Mars as seen by the Zhurong rover
Mars seems to have had liquid water on its floor as lately as 400,000 years in the past, presumably beginning as snow that melted and helped flip sand dunes into strong, cracked crusts, based on pictures taken by China’s Zhurong rover.
Plenty of proof factors in direction of Mars having had huge deposits of liquid water sooner or later in its historic previous, however how lengthy this water continued for or how a lot made it to the planet’s current previous is unclear.
Now, Xiaoguang Qin on the Chinese language Academy of Sciences in Beijing and his colleagues have discovered cracks, crusts and clumps of particles on prime of sand dunes within the Martian plain of Utopia Planitia that may solely be defined by liquid water from between 400,000 and 1.4 million years in the past.
“Sand dunes are a extra fashionable landform,” says Qin. “These crusts on the dunes’ surfaces have solidified the sand dunes and stopped them shifting.”
The presence of sure salts within the sand led the group to consider the water initially fell onto the sand dunes within the type of snow or frost, which later melted and blended with the sand to type hydrated minerals. These minerals then clumped collectively and, as soon as the water evaporated, have been cemented in place and fashioned the cracked crust seen by the rover’s digital camera.

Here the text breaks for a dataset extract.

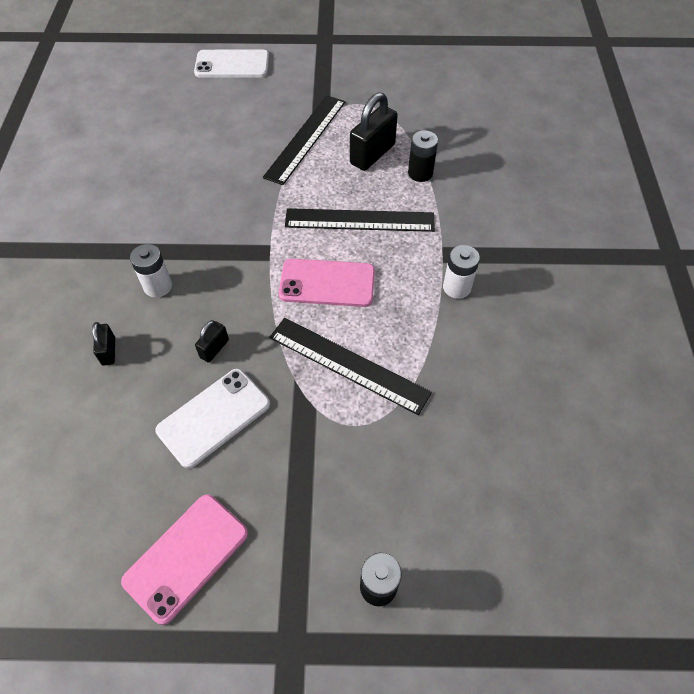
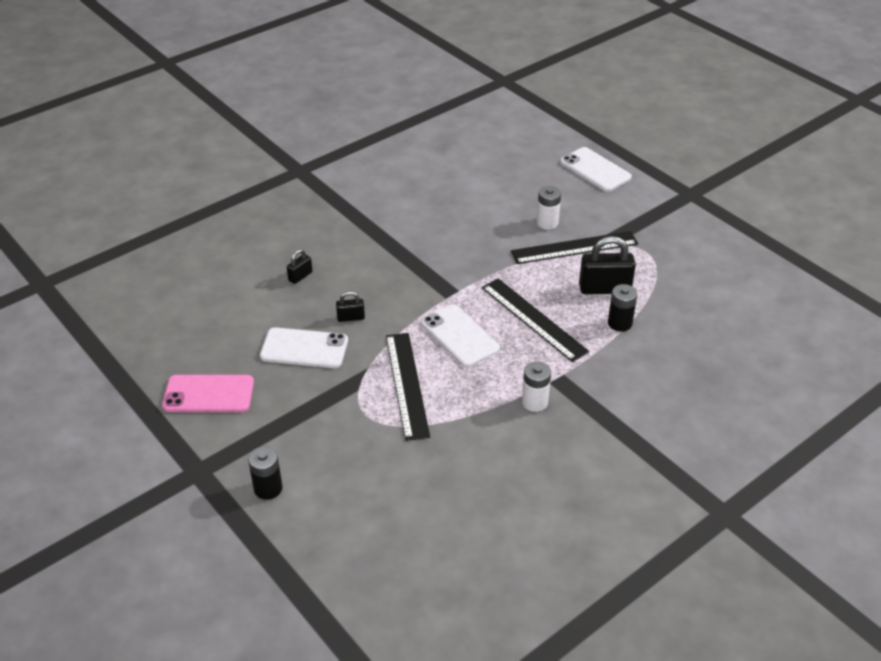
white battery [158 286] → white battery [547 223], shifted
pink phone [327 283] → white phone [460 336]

The mechanism that Qin and his group suggest for the cracks having fashioned by a water-based cement is convincing, says Matt Balme on the Open College within the UK, however there’s nonetheless a risk that it may have fashioned by way of one other Martian geological mechanism that we aren’t conscious of on Earth, he says.
Given what number of sand dunes have been seen in different Mars missions, it is likely to be price revisiting these pictures to see if related options might be discovered, says Balme.